We are investigating an issue with EECS Windows Domain Controllers, preventing LDAP-to-Windows password passthrough from working. This affects all systems that rely on EECS LDAP for authentication, including various webpages, the EECS-Secure wireless network, and linux machines configured to use EECS LDAP. The issue began at approximately 7:45PM on 4/20.
Update 4/21 11:30AM: Staff are still working to restore LDAP-to-AD authentication, but we expect it will take some time. We will post another update here by 5PM.
Update 2 11:45AM: We have restored EECS-Secure wireless service by implementing a workaround on our wireless authentication system. Work continues on the root issue with LDAP-to-AD authentication passthrough, and an update on that will be posted by 5PM.
Update: 4/21 1:22PM: Service has been restored. Please report any ongoing problems to help@eecs.berkeley.edu. An update will be posted to this article later with an analysis of the failure.

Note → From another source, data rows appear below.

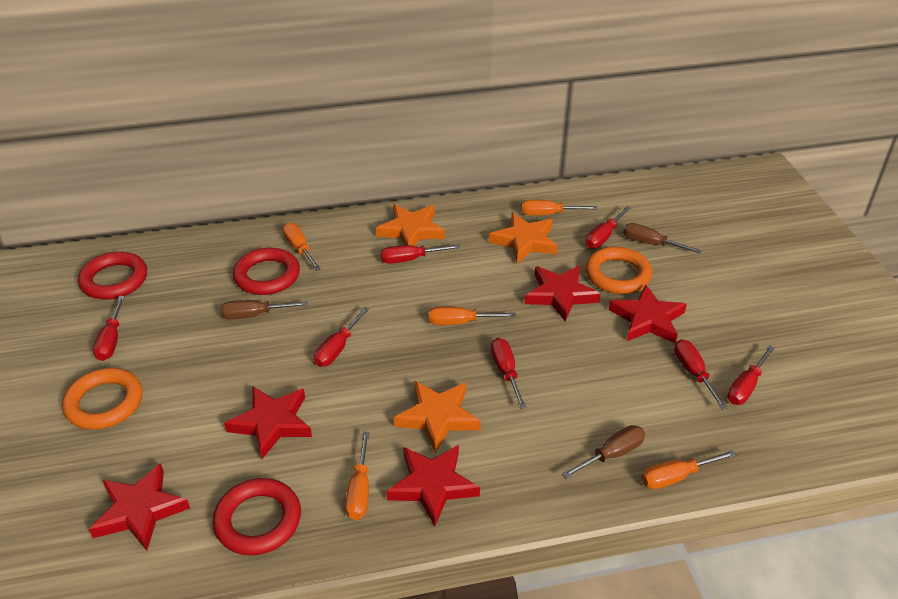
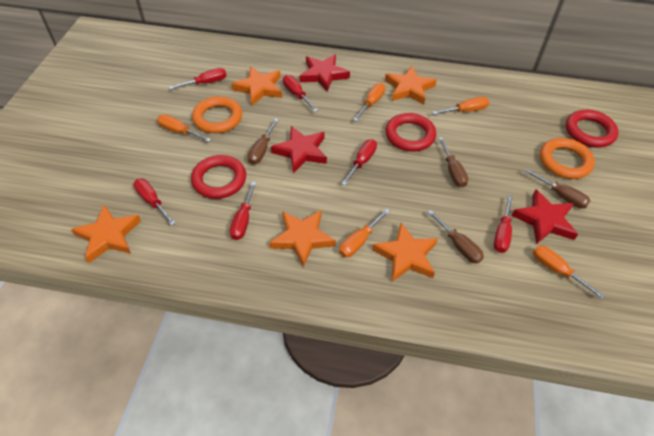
brown screwdriver: 3 -> 4
orange star: 3 -> 5
red screwdriver: 7 -> 6
red star: 5 -> 3

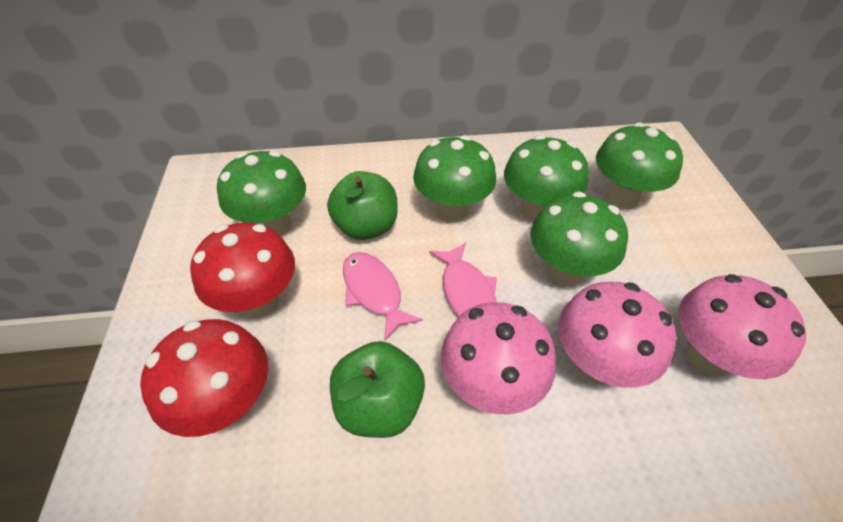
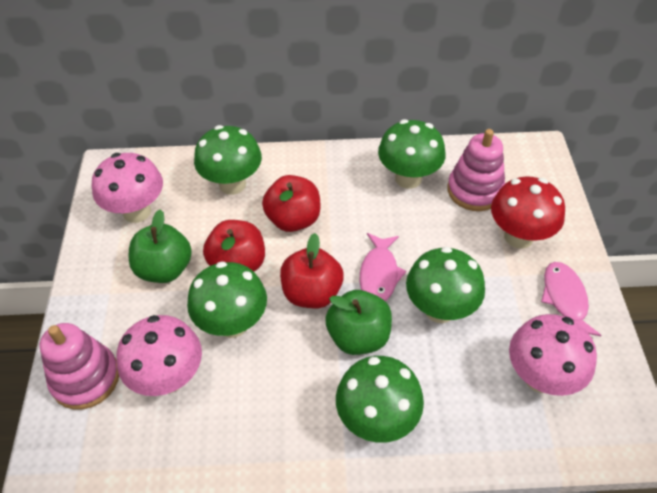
pink stacking toy: 0 -> 2
red apple: 0 -> 3
red mushroom: 2 -> 1

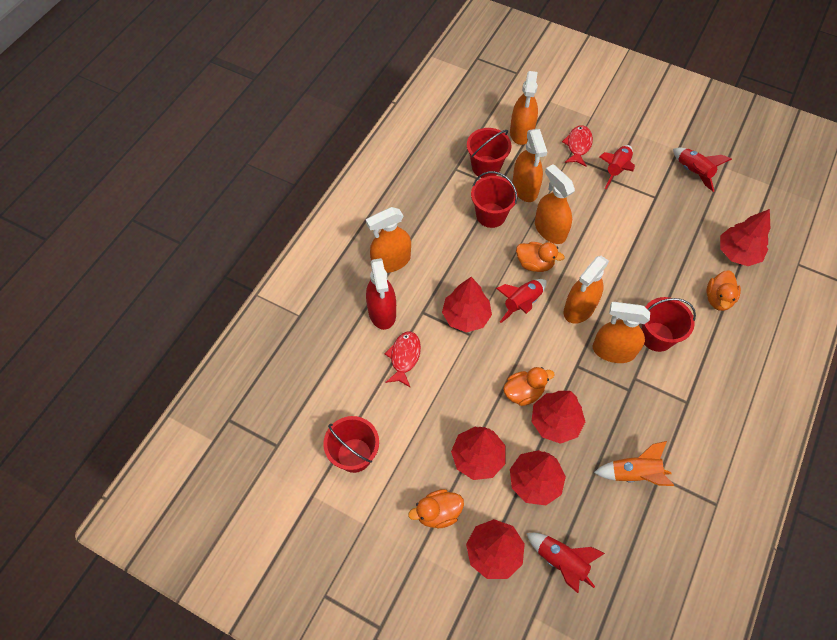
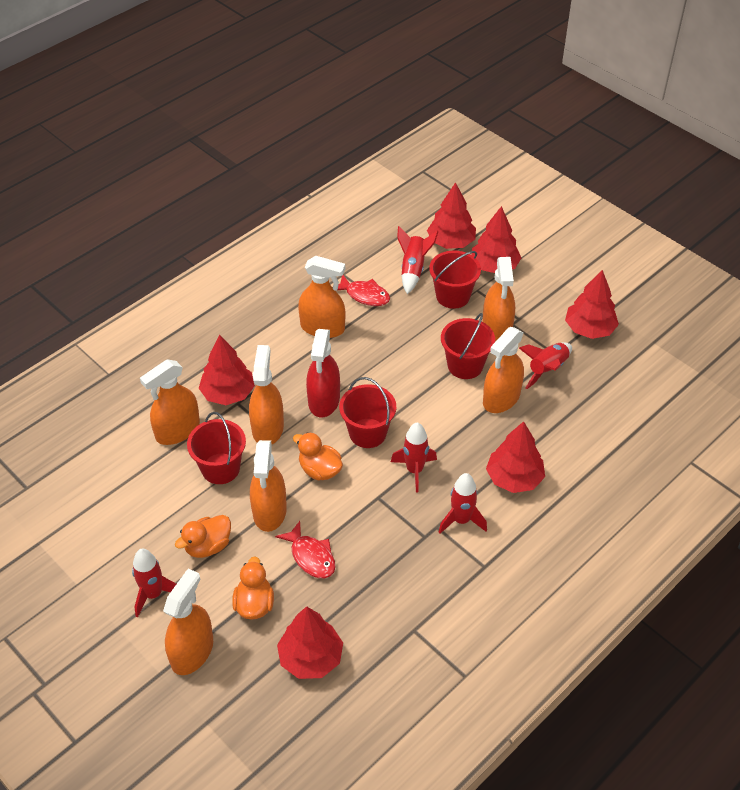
orange duck: 4 -> 3
orange rocket: 1 -> 0
orange spray bottle: 6 -> 7
red rocket: 4 -> 5

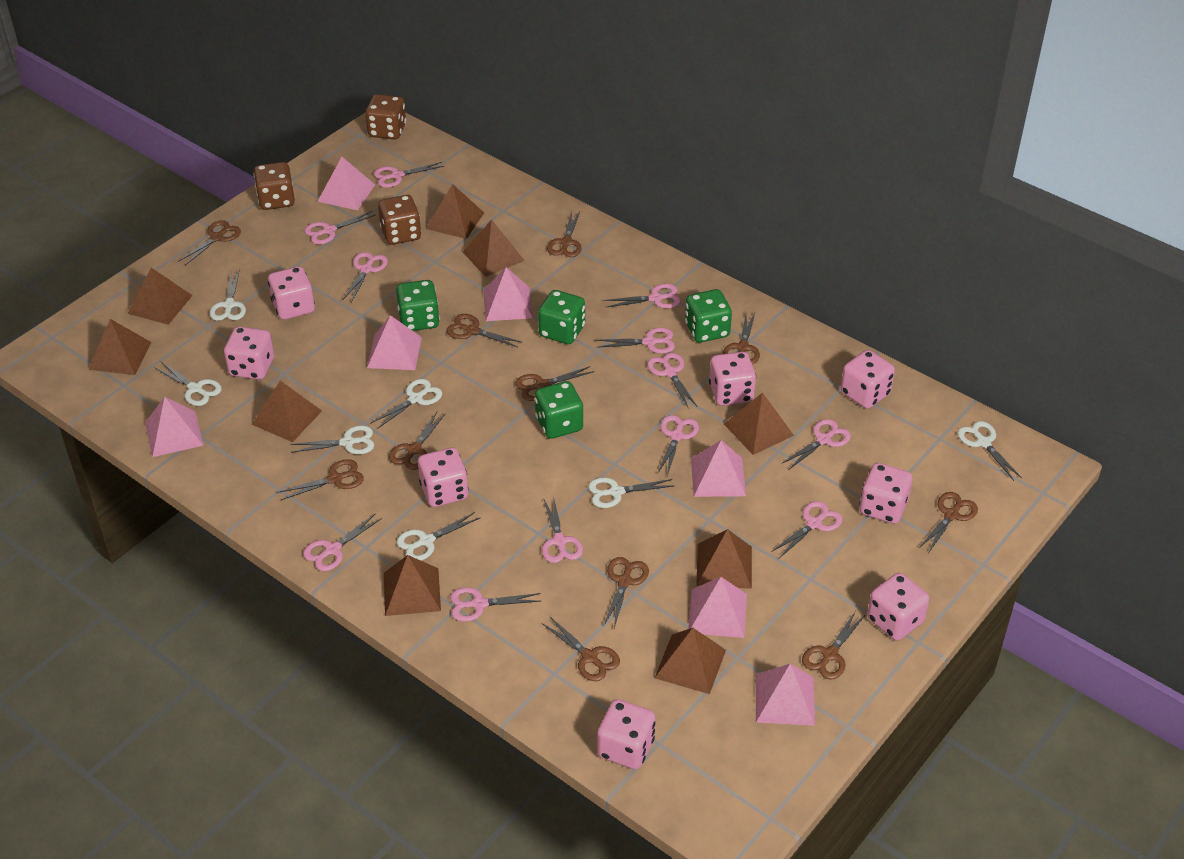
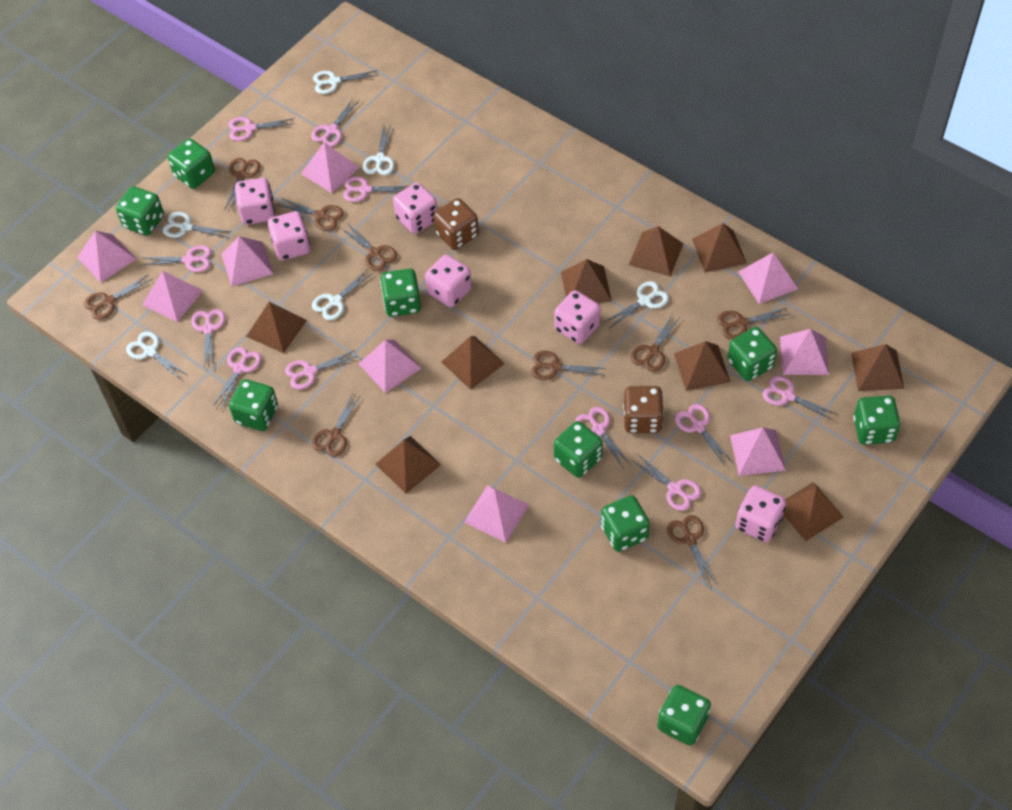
brown dice: 3 -> 2
brown scissors: 11 -> 9
green dice: 4 -> 9
pink dice: 8 -> 6
pink pyramid: 7 -> 9
pink scissors: 12 -> 11
white scissors: 7 -> 6

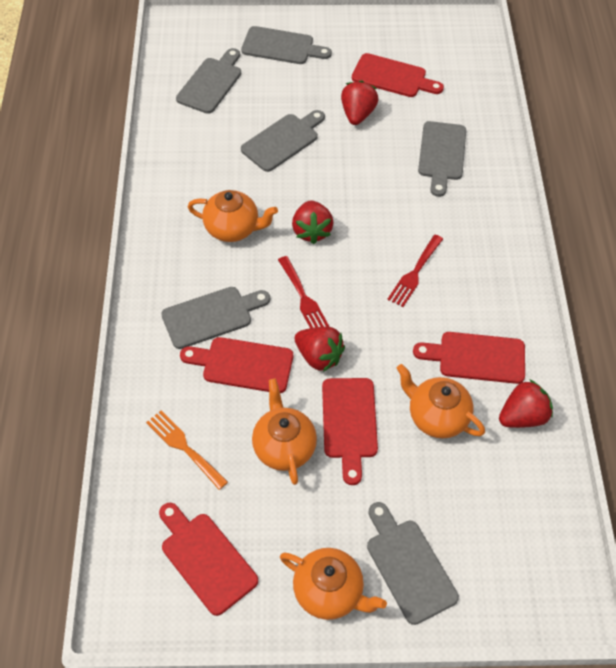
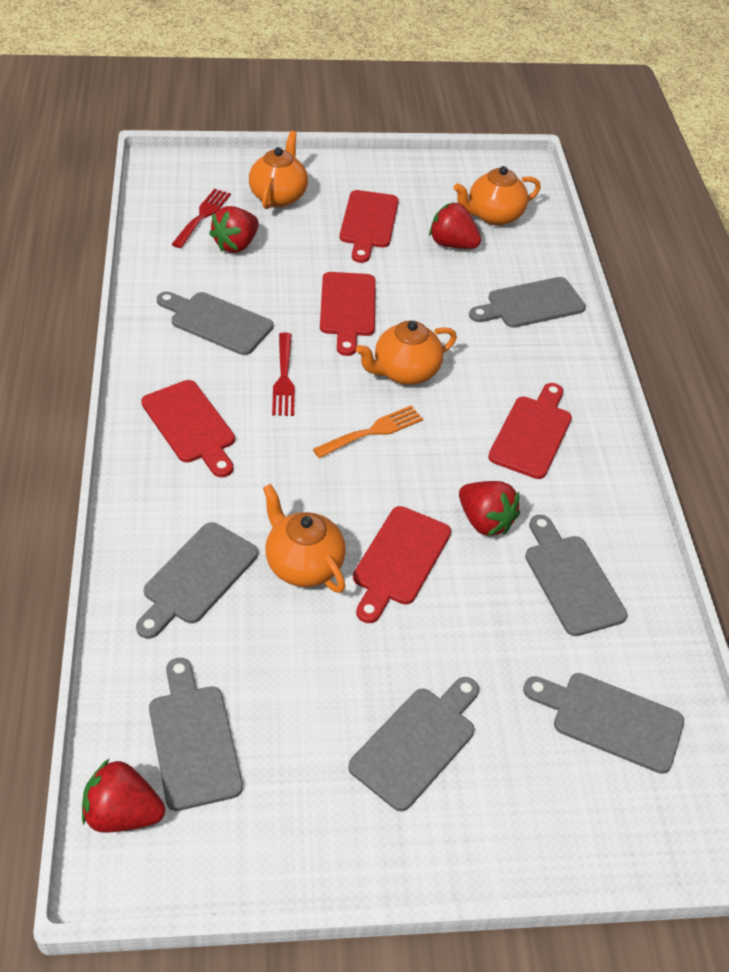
grey cutting board: 6 -> 7

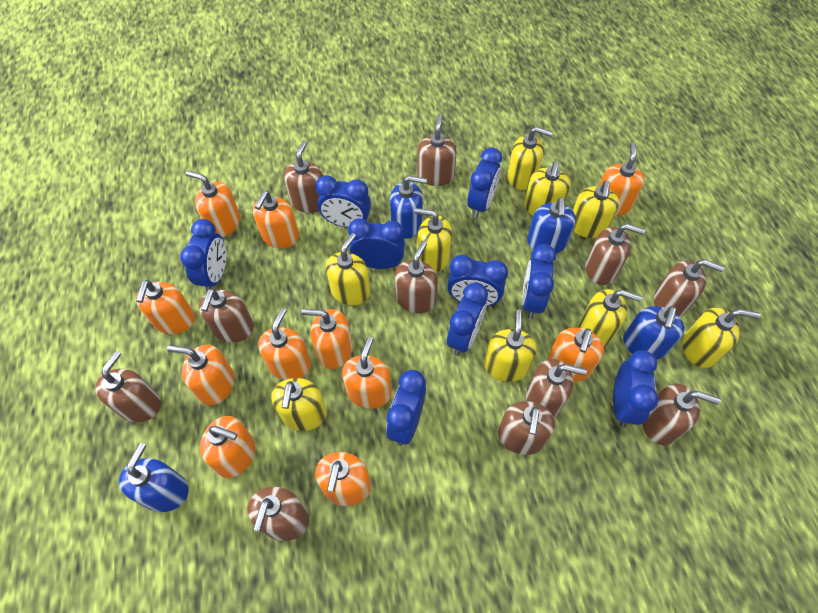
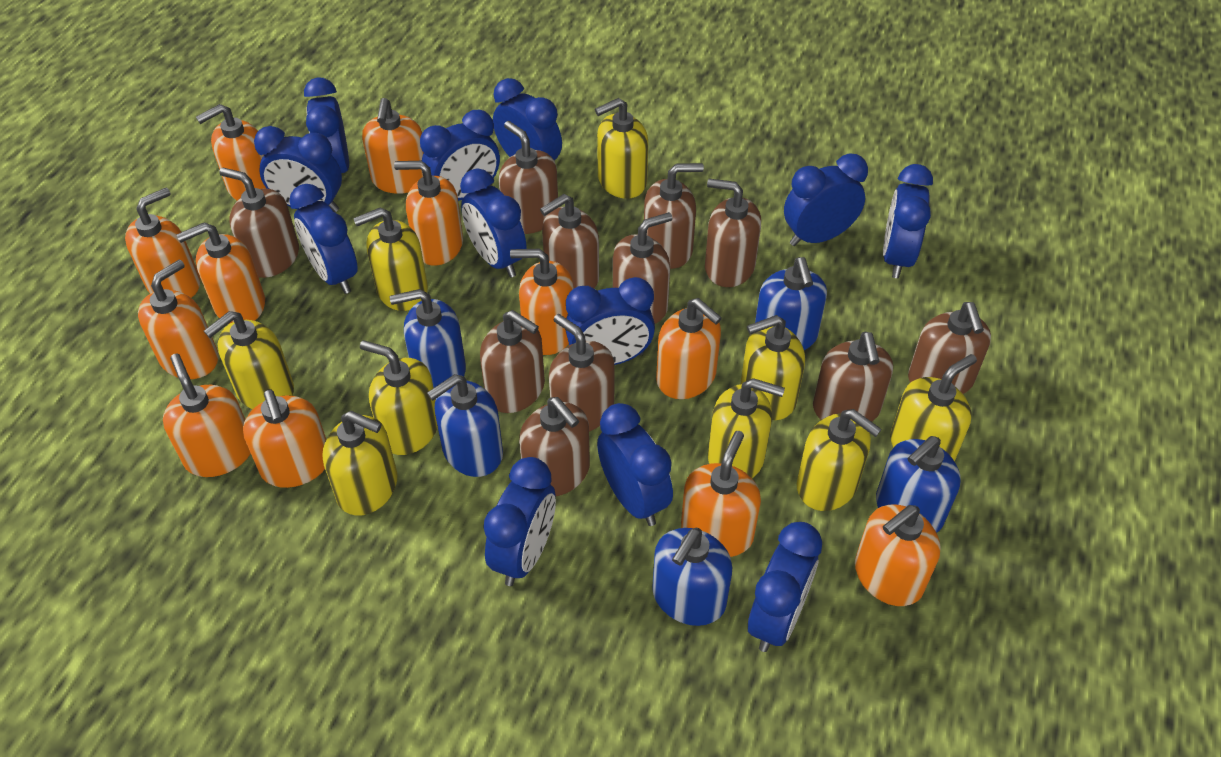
blue clock: 9 -> 12
blue soap dispenser: 4 -> 5
orange soap dispenser: 11 -> 12

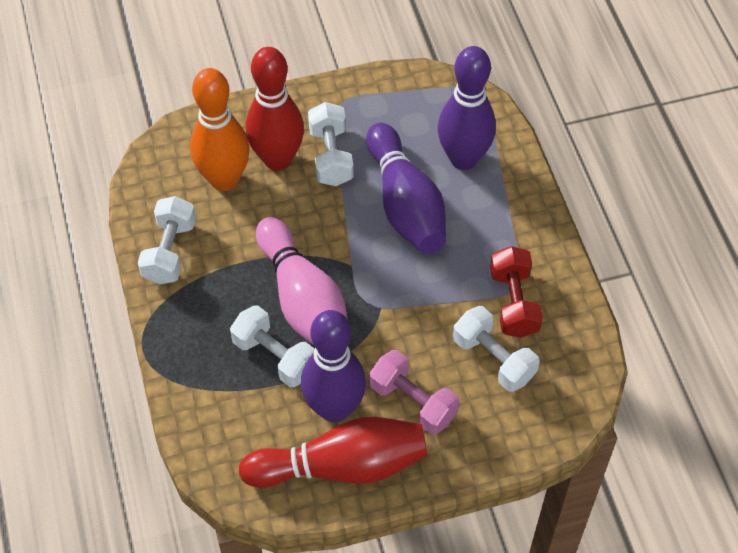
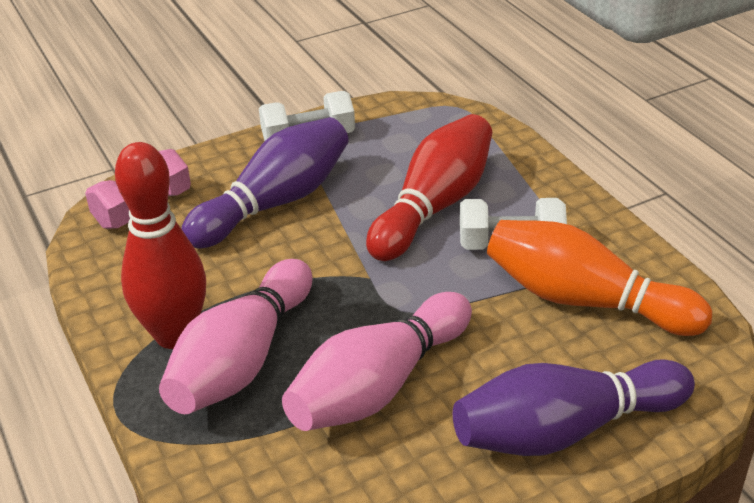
pink bowling pin: 1 -> 2
purple bowling pin: 3 -> 2
red dumbbell: 1 -> 0
white dumbbell: 4 -> 2

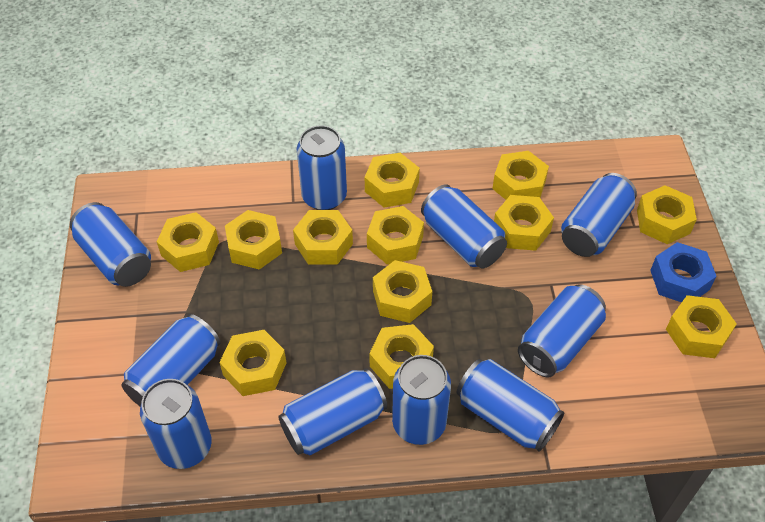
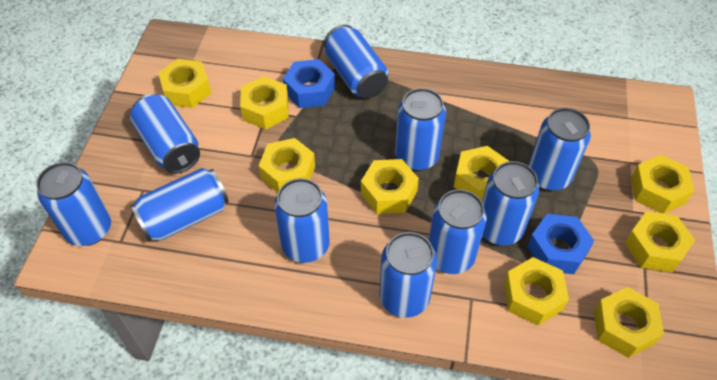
blue nut: 1 -> 2
yellow nut: 12 -> 9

Synopsis: A change to Group Policy yesterday, designed to improve security on our Domain Controllers, was suspected to be the cause of the problems with LDAP-to-AD authentication. We worked to undo the changes, but our testing didn’t indicate any improvement to authentication. We began work on potential rebuilding of one or more of our Domain Controllers, as well as recovery of Active Directory from a previous backup, while also implementing some workarounds to authentication. But we finally found that the saslauthd daemon had hung on both back-end LDAP servers, likely caused by the initial Group Policy changes. Restarting saslauthd restored service.